Records contained in a dataset:
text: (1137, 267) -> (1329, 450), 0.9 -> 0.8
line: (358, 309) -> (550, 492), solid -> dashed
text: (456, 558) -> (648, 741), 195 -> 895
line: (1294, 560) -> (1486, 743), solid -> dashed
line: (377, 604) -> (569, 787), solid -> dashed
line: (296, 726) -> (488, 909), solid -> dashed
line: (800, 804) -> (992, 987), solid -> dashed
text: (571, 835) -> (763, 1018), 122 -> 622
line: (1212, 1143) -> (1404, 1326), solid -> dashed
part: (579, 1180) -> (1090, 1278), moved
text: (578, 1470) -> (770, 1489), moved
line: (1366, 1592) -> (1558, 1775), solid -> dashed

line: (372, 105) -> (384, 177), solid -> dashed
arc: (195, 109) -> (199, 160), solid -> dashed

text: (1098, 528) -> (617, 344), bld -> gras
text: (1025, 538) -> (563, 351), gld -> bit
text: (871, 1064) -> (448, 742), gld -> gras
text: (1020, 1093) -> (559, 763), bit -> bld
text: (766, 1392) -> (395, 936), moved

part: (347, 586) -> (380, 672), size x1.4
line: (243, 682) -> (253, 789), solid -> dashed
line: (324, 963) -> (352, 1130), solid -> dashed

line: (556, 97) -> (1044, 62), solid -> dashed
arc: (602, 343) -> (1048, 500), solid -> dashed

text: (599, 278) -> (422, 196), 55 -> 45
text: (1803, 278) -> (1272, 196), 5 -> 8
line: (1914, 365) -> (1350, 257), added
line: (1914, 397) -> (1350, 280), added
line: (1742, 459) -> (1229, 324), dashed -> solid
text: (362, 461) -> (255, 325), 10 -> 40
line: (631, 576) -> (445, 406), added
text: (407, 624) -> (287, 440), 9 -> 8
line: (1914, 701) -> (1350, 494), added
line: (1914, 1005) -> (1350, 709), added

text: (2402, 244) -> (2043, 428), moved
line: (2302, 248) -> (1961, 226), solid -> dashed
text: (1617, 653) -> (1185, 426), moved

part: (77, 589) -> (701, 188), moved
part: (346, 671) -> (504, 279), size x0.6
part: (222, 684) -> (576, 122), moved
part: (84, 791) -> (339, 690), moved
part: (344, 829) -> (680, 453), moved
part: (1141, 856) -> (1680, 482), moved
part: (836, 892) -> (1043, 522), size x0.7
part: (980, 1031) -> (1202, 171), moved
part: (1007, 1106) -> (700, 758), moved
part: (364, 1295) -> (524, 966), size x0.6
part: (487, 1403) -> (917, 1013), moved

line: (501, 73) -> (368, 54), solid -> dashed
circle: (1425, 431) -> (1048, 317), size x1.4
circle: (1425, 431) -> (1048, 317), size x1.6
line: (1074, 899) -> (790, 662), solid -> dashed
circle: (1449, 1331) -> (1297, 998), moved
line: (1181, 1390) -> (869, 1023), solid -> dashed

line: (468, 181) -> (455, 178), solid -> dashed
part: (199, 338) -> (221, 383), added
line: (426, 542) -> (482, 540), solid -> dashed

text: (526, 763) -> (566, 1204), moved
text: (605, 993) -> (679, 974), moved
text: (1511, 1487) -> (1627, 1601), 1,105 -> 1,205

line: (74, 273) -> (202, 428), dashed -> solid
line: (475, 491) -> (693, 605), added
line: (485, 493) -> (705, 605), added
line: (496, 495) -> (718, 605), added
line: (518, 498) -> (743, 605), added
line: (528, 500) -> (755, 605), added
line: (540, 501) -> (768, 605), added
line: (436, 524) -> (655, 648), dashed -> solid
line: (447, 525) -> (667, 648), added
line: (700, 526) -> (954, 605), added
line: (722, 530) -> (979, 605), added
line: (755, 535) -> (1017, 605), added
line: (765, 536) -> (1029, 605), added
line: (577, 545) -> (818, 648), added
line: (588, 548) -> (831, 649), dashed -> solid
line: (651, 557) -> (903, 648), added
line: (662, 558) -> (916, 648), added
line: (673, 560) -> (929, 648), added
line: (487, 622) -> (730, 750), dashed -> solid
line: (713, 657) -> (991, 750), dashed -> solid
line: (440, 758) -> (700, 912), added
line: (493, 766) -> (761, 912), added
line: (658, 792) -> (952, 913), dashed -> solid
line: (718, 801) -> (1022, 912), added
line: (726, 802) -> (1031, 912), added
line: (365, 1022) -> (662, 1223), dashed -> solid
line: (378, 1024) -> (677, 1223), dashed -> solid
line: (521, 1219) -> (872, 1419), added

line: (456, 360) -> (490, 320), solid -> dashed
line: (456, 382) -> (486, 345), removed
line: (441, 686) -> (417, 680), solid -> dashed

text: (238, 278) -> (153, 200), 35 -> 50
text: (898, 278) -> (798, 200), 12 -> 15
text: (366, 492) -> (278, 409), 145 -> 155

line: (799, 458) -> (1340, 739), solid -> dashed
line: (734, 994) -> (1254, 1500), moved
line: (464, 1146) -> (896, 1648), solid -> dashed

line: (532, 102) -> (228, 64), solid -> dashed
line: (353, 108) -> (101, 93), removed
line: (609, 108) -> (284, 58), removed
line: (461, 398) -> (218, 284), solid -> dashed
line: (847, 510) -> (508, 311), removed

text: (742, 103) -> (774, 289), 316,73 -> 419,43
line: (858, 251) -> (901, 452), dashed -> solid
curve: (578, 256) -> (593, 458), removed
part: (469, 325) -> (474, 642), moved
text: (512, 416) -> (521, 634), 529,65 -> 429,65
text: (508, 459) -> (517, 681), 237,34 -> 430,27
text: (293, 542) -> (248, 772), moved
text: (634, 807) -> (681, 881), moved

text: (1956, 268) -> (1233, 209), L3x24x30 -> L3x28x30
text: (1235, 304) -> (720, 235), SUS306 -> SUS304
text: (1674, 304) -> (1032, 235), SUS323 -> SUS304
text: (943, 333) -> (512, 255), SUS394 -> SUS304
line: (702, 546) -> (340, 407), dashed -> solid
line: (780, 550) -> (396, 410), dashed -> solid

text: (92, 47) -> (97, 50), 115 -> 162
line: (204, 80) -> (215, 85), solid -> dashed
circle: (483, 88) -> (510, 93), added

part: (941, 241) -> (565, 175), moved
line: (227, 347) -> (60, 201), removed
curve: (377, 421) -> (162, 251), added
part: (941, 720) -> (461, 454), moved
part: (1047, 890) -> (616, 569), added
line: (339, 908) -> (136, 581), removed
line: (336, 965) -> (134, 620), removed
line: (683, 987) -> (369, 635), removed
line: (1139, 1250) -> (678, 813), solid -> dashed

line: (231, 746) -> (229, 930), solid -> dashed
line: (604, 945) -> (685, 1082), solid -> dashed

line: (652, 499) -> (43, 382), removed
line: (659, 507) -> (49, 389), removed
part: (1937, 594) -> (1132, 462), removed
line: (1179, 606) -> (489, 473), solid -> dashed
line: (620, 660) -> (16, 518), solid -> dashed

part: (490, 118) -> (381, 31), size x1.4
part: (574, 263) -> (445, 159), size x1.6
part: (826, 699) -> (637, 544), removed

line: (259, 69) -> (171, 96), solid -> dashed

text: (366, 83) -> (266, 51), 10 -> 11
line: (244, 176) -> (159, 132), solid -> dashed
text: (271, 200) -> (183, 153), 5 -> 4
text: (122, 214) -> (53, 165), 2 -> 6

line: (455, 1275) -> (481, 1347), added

What is expected: Lines after the one containing "line: (1914, 365) -> (1350, 257), added" are not part of the task. Output the entries exactly from their first line through that one.

Answer area:
text: (1137, 267) -> (1329, 450), 0.9 -> 0.8
line: (358, 309) -> (550, 492), solid -> dashed
text: (456, 558) -> (648, 741), 195 -> 895
line: (1294, 560) -> (1486, 743), solid -> dashed
line: (377, 604) -> (569, 787), solid -> dashed
line: (296, 726) -> (488, 909), solid -> dashed
line: (800, 804) -> (992, 987), solid -> dashed
text: (571, 835) -> (763, 1018), 122 -> 622
line: (1212, 1143) -> (1404, 1326), solid -> dashed
part: (579, 1180) -> (1090, 1278), moved
text: (578, 1470) -> (770, 1489), moved
line: (1366, 1592) -> (1558, 1775), solid -> dashed

line: (372, 105) -> (384, 177), solid -> dashed
arc: (195, 109) -> (199, 160), solid -> dashed

text: (1098, 528) -> (617, 344), bld -> gras
text: (1025, 538) -> (563, 351), gld -> bit
text: (871, 1064) -> (448, 742), gld -> gras
text: (1020, 1093) -> (559, 763), bit -> bld
text: (766, 1392) -> (395, 936), moved

part: (347, 586) -> (380, 672), size x1.4
line: (243, 682) -> (253, 789), solid -> dashed
line: (324, 963) -> (352, 1130), solid -> dashed

line: (556, 97) -> (1044, 62), solid -> dashed
arc: (602, 343) -> (1048, 500), solid -> dashed

text: (599, 278) -> (422, 196), 55 -> 45
text: (1803, 278) -> (1272, 196), 5 -> 8
line: (1914, 365) -> (1350, 257), added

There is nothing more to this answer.